- _PROBLEM_: An exact reprint of every record below is required, with the pictures left out.

- _TASK DATA_:
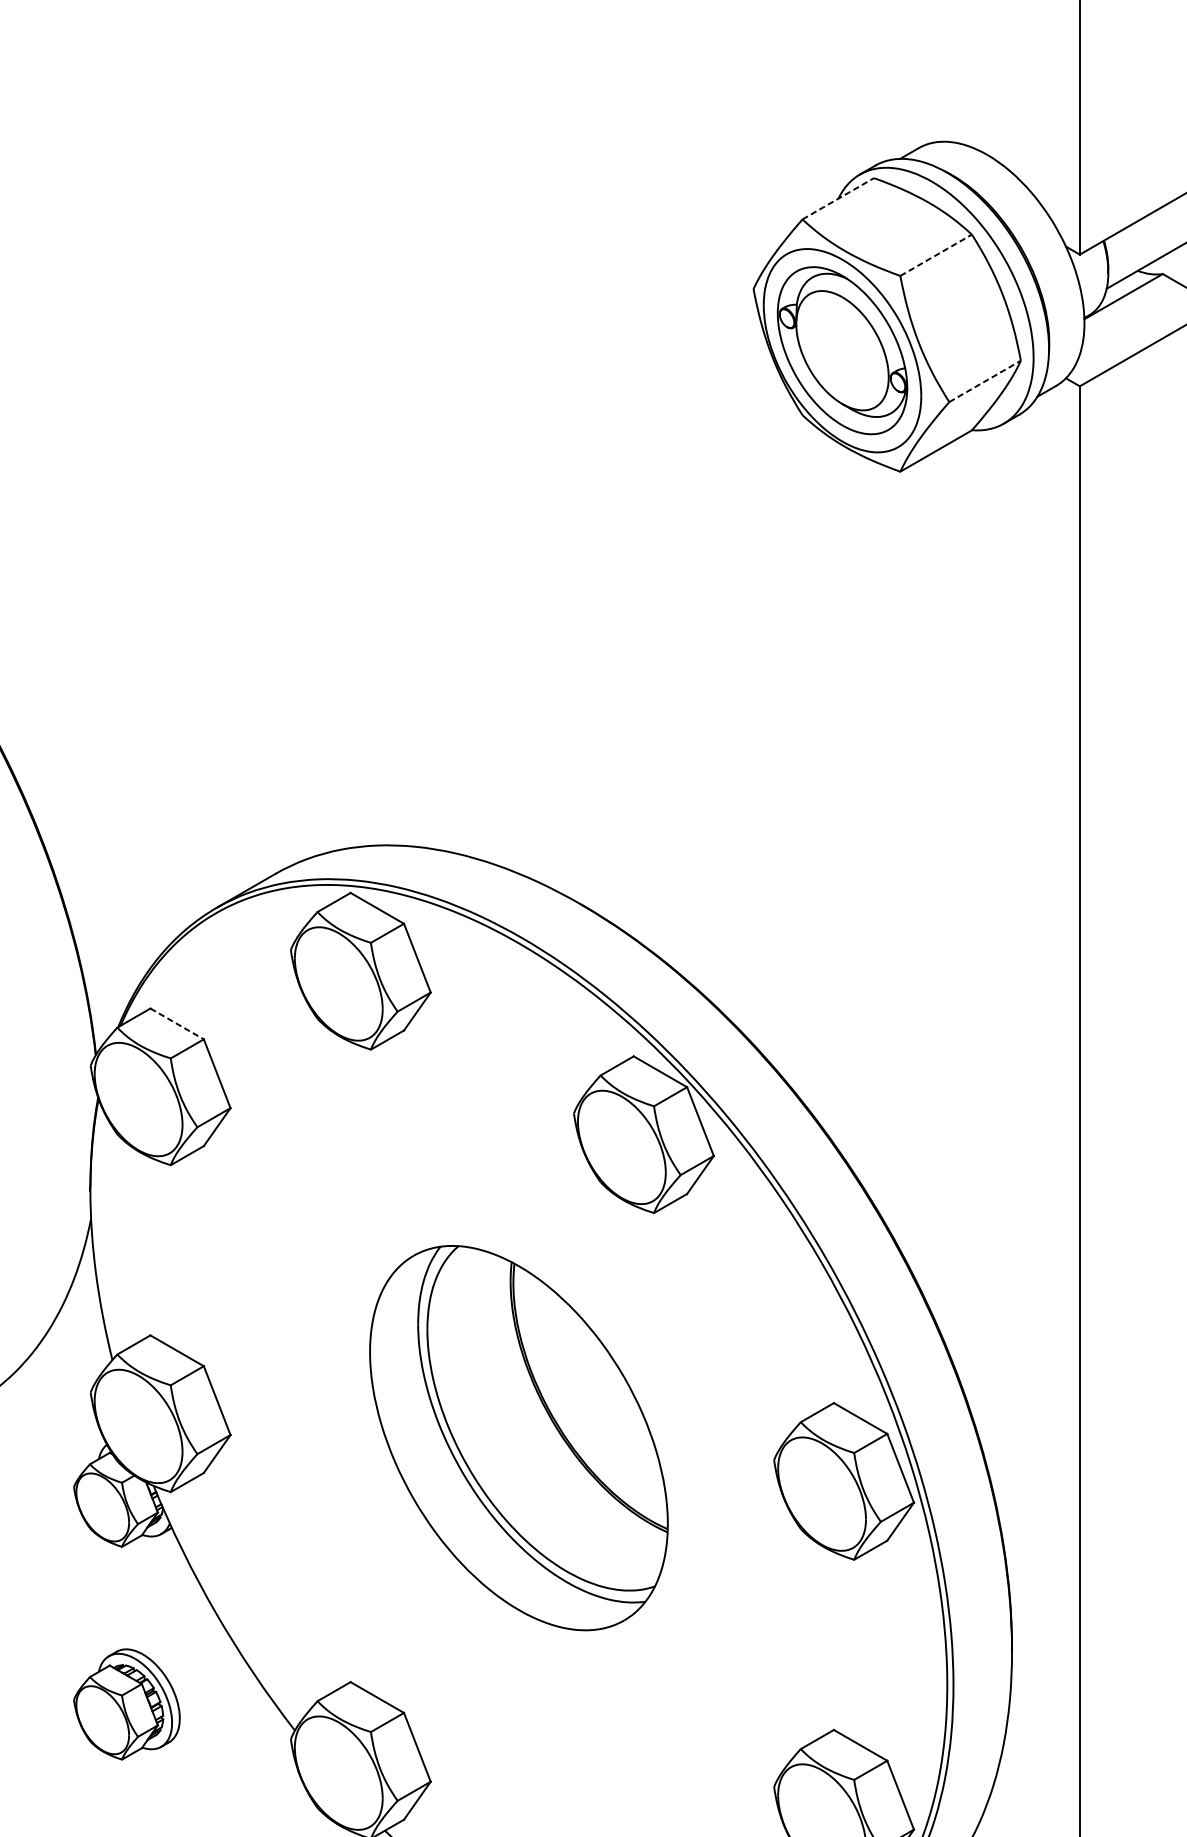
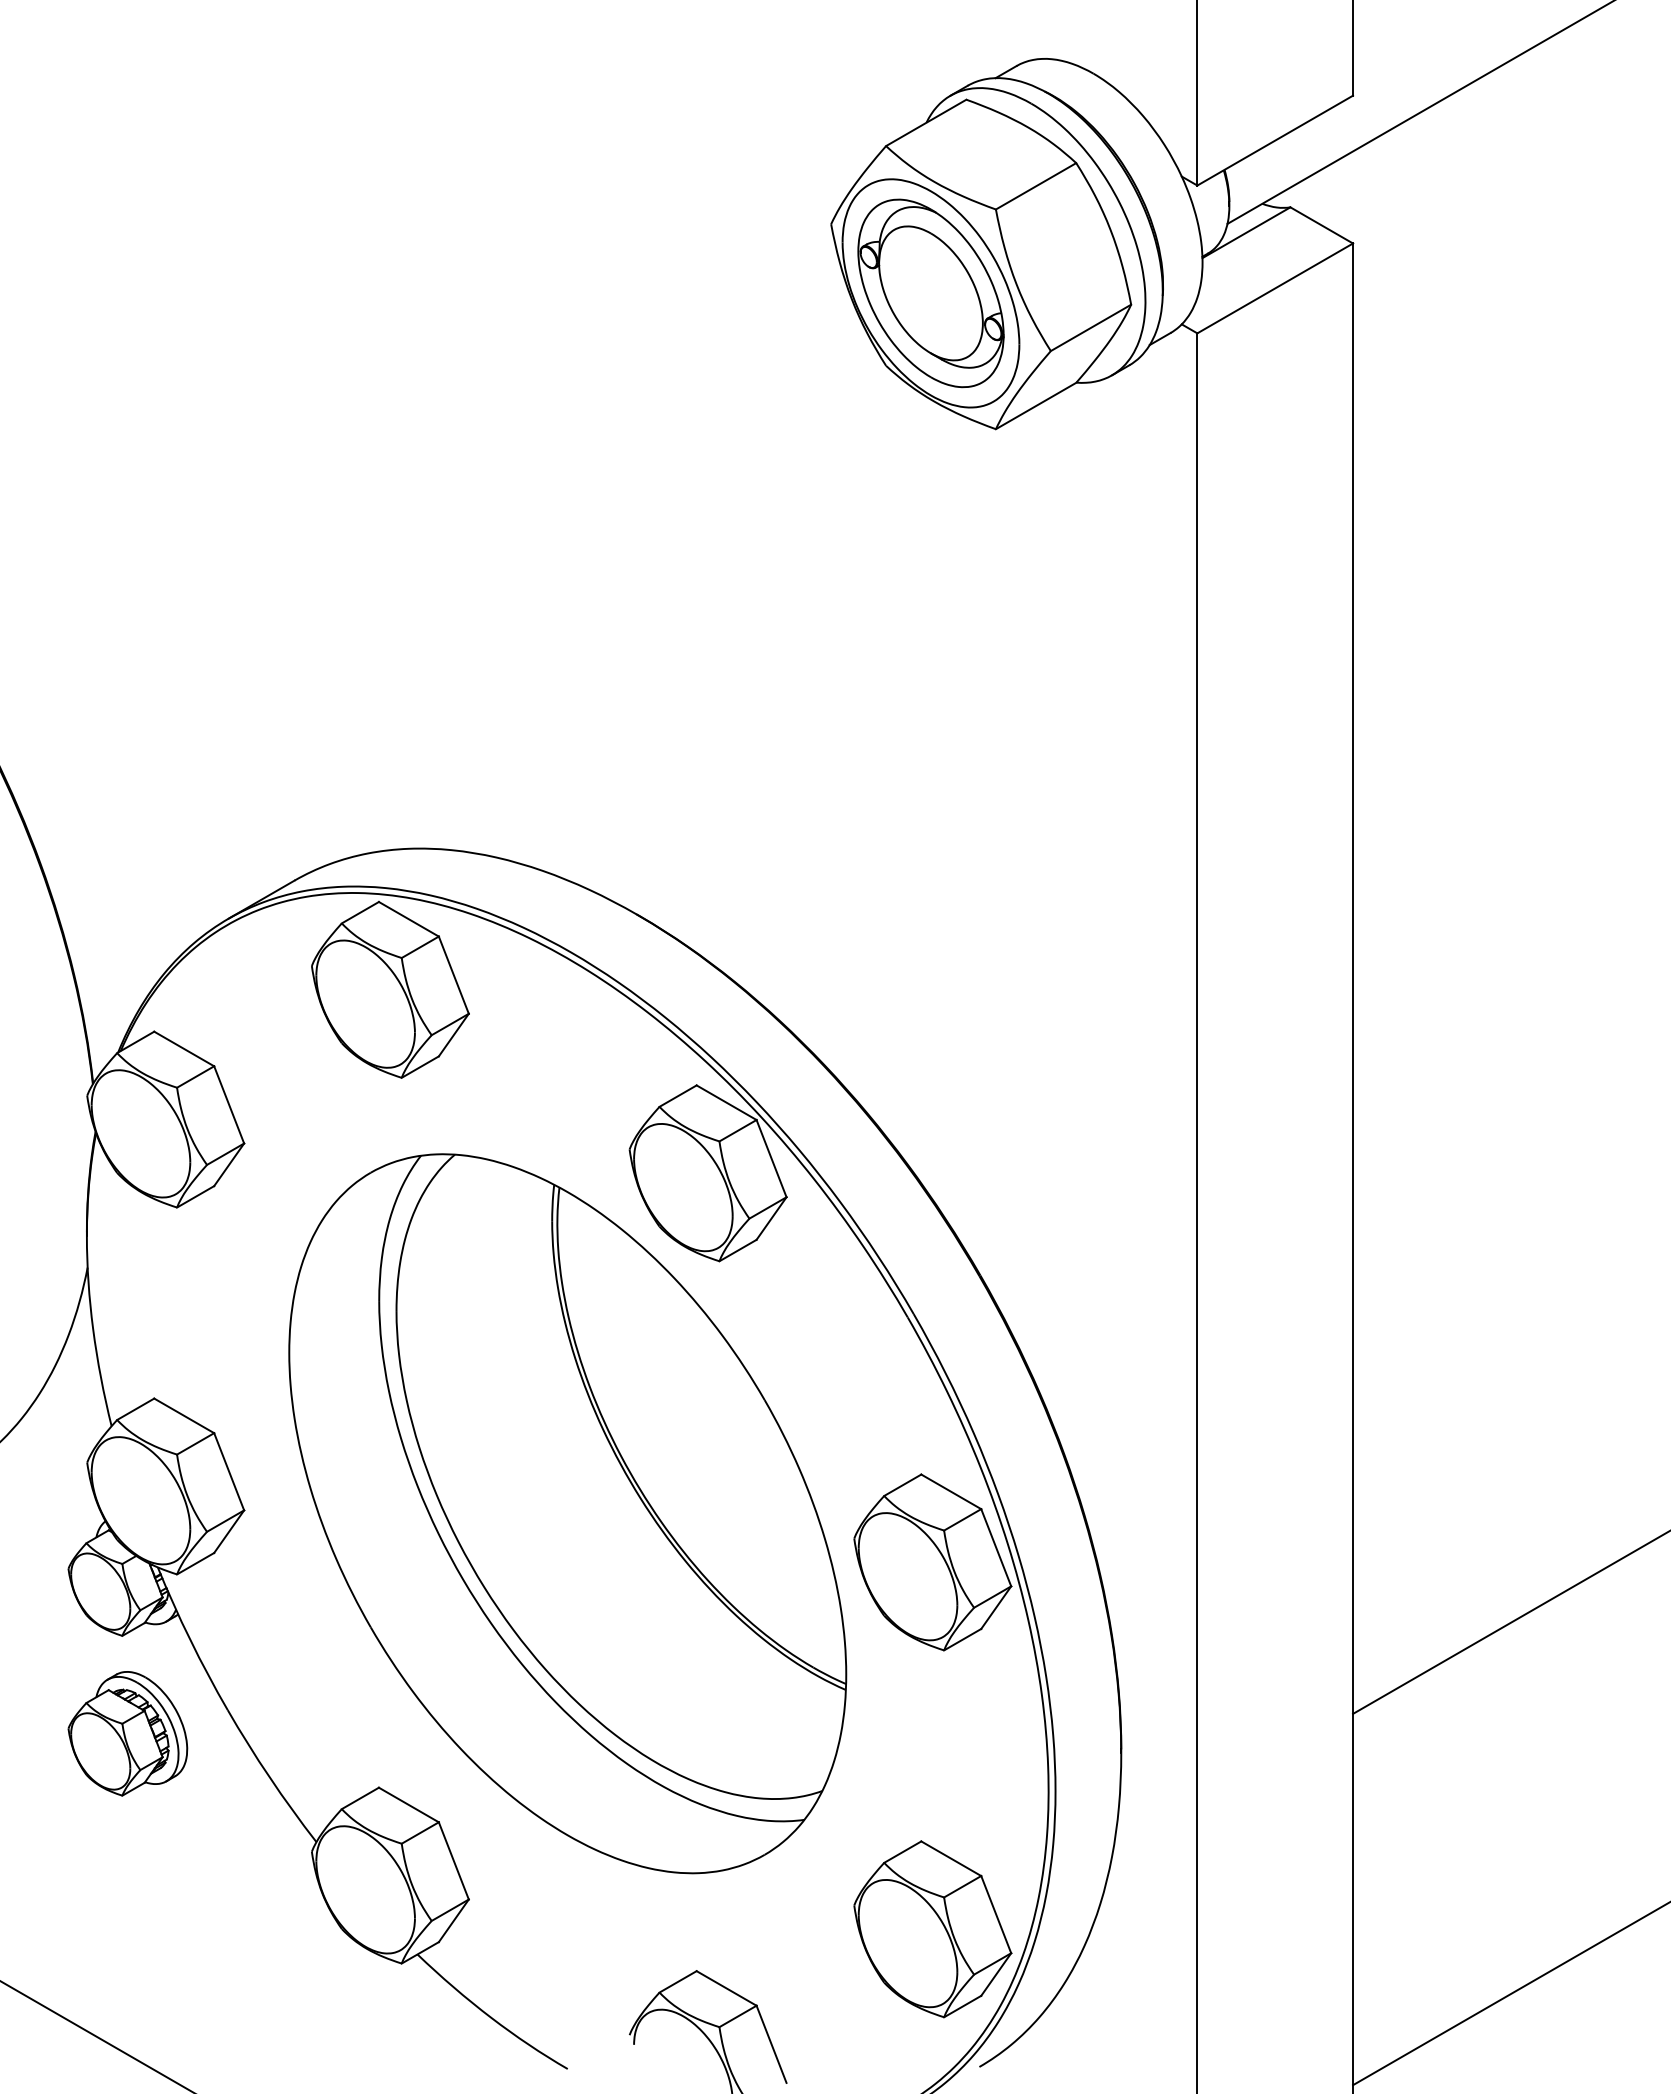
line: (838, 198) -> (926, 122), dashed -> solid
line: (936, 255) -> (1036, 186), dashed -> solid
line: (985, 381) -> (1091, 327), dashed -> solid
line: (177, 1023) -> (184, 1048), dashed -> solid
part: (518, 1437) -> (567, 1513), size x1.67
part: (126, 1704) -> (127, 1733), moved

- _RESPONSE TO THIS TASK_:
line: (838, 198) -> (926, 122), dashed -> solid
line: (936, 255) -> (1036, 186), dashed -> solid
line: (985, 381) -> (1091, 327), dashed -> solid
line: (177, 1023) -> (184, 1048), dashed -> solid
part: (518, 1437) -> (567, 1513), size x1.67
part: (126, 1704) -> (127, 1733), moved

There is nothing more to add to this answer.